A: that kind of error does not arise, at least because we always reconcile bank accounts. I guess typically it's the cost amount that's inexact, the data we are importing or entering will have a correct bank/fiat amount (and if not we'd notice)

I guess I can check for this now with my own data.

hledger bal -5 cur:\\$ -c '$1.000000000000' | rg '\...0*[1-9]'

(Show account balances, limited to depth 5, limited to the $ currency, overriding $'s display style to show 12 decimal places. Then filter that to show just the lines where there's a non-zero decimal digit in the 3rd place or beyond.)

I do have a half cent balance in one asset account and one liability account, and in half a dozen expense accounts. Which is normally shown rounded to a cent.

And I have a small 15 digit decimal balance in equity:starting balances (from lot starting balances getting multiplied by their costs, producing more decimals).

So yes, with the old method I guess unaccounted-for remainders can accumulate, in accounts that (a) often have an inexact posting amount or cost amount and (b) are never reconciled - such as my equity, revenue, and expense accounts.

simonmichael avatar Jun 11 '25 16:06 simonmichael

New doc:

Transaction balancing

How exactly does hledger decide when a transaction is balanced ? Especially when it involves costs, which often are not exact, because of repeating decimals, or imperfect data from financial institutions ? In each commodity, hledger sums the transaction's posting amounts, after converting any with costs; then it checks if that sum is zero, when rounded to a suitable number of decimal digits - which we call the balancing precision.

Since version 1.44, hledger infers balancing precision in each transaction from the amounts in that transaction's journal entry (like Ledger). Ie, when checking the balance of commodity A, it uses the highest decimal precision seen for A in the journal entry (excluding cost amounts). This makes transaction balancing robust; any imbalances must be visibly accounted for in the journal entry, display precision can be freely increased with -c, and compatibility with Ledger and Beancount journals is good.

Note that hledger versions before 1.44 worked differently: they allowed display precision to override the balancing precision. This masked small imbalances and caused fragility (see issue #2402). As a result, some journal entries (or CSV rules) that worked with hledger <1.44, are now rejected with an "unbalanced transaction" error. If you hit this problem, it's easy to fix:

  • You can restore the old behaviour, by adding --txn-balancing=old to the command or to your ~/.hledger.conf file. This lets you keep using old journals unchanged, though without the above benefits.

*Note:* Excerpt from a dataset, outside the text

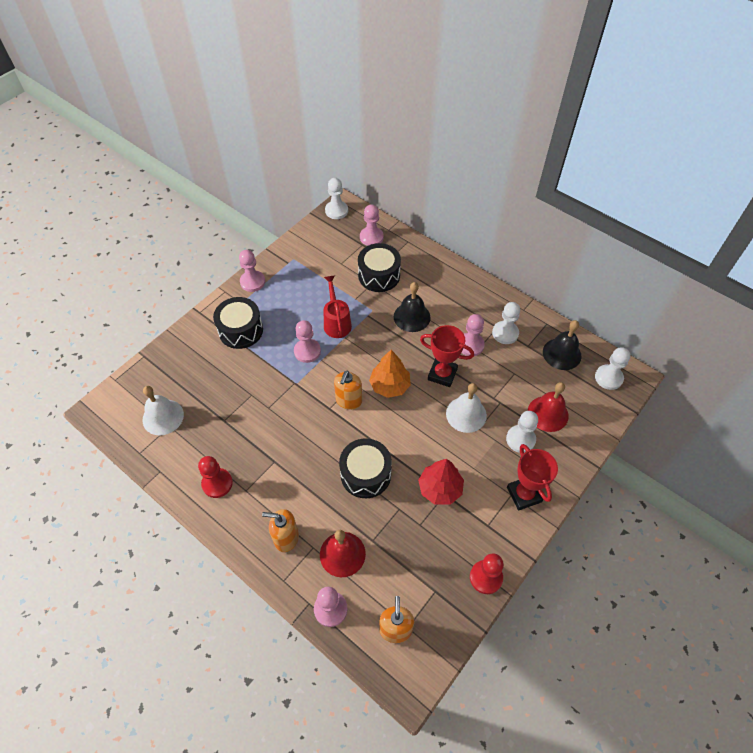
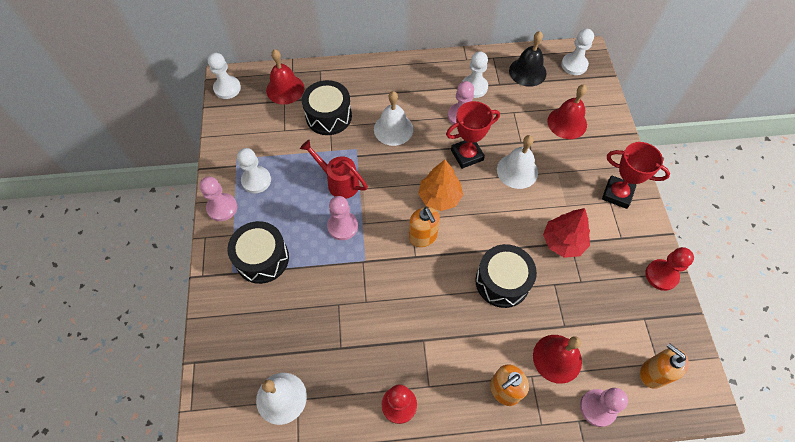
camera: 45 degrees left, 5 degrees up
(371, 237) = (285, 89): pink pawn -> red bell
(412, 317) = (393, 129): black bell -> white bell
(520, 439) = (571, 157): white pawn -> white pawn (256, 180)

  • Or you can fix the problem entries (recommended). There are three ways, use whichever seems best:

    1. make cost amounts more precise (add more/better decimal digits)
    2. or make non-cost amounts less precise (remove unnecessary decimal digits that are raising the precision)
    3. or add one amountless posting to absorb the imbalance (eg "expenses:rounding").

simonmichael avatar Jun 11 '25 18:06 simonmichael

I agree that display precision should be distinct from calculation precision, so I think the change is good.

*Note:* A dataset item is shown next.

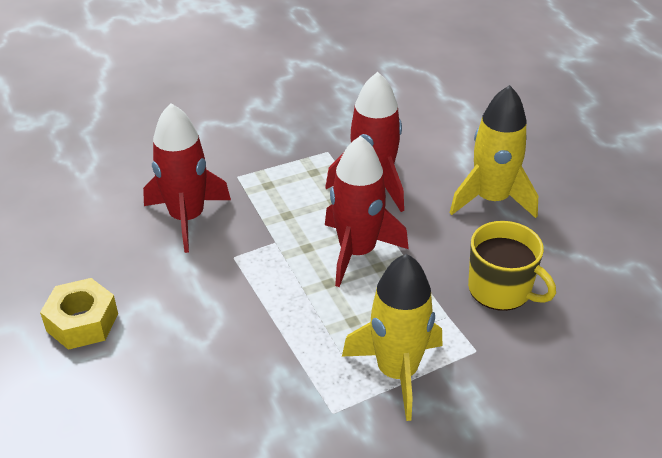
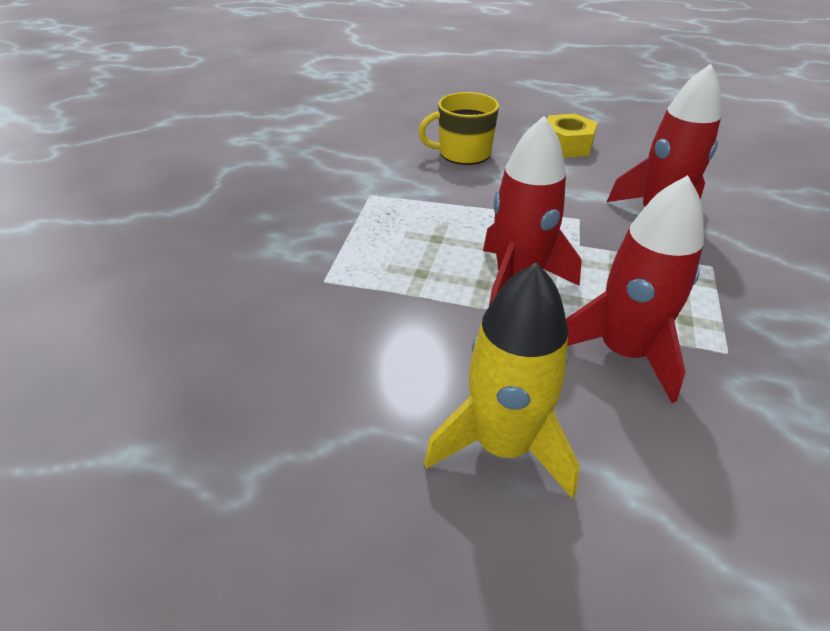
camera: 130 degrees right, 0 degrees up
(397, 372) = (362, 233): yellow rocket -> none
(501, 289) = (361, 342): yellow mug -> yellow mug (463, 153)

The documentation is clear.

Does it notably affect performance for a 15 000-line journal? After the change, precision has to be determined for every transaction.

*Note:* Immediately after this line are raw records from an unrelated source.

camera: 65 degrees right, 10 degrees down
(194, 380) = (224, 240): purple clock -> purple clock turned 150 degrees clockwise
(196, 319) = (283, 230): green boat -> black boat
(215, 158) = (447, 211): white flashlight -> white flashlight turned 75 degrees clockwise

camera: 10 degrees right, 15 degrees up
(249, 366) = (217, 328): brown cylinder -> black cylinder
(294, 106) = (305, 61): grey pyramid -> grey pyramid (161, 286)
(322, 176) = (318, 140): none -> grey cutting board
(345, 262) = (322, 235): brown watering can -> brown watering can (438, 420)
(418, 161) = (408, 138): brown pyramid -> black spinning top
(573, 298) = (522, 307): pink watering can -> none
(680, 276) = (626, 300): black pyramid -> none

Minor remark: expenses:rounding does not work if there is already a balancing posting.

mvhulten avatar Jun 12 '25 15:06 mvhulten

Thanks @mvhulten. I tried to suggest there should be at most "one amountless posting", I'll clarify.

simonmichael avatar Jun 12 '25 16:06 simonmichael

A UX improvement: if it sees an unbalanced transaction that older hledger would have accepted, it adds an informative note.

5 | 2025-01-01
  |     a         $1.1206
  |     b         $-1.120

This transaction is unbalanced.
The real postings' sum should be 0 but is: $0.0006
Note, hledger <1.50 accepted this entry because of the global display precision,
but hledger 1.50+ checks more strictly, using the entry's local precision.
You can use --txn-balancing=old to keep it working, or fix it (recommended);
see 'Transaction balancing' in the hledger manual.

simonmichael avatar Jun 12 '25 19:06 simonmichael

Thanks for the comments; this has been merged, and included in the https://github.com/simonmichael/hledger/releases/tag/nightly binaries.

simonmichael avatar Jun 13 '25 06:06 simonmichael

Thanks @mvhulten. I tried to suggest there should be at most "one amountless posting", I'll clarify.

Perfect. And you're right: in retrospect the original formulation with one was just as fine as the more verbose formulation!

mvhulten avatar Jun 13 '25 07:06 mvhulten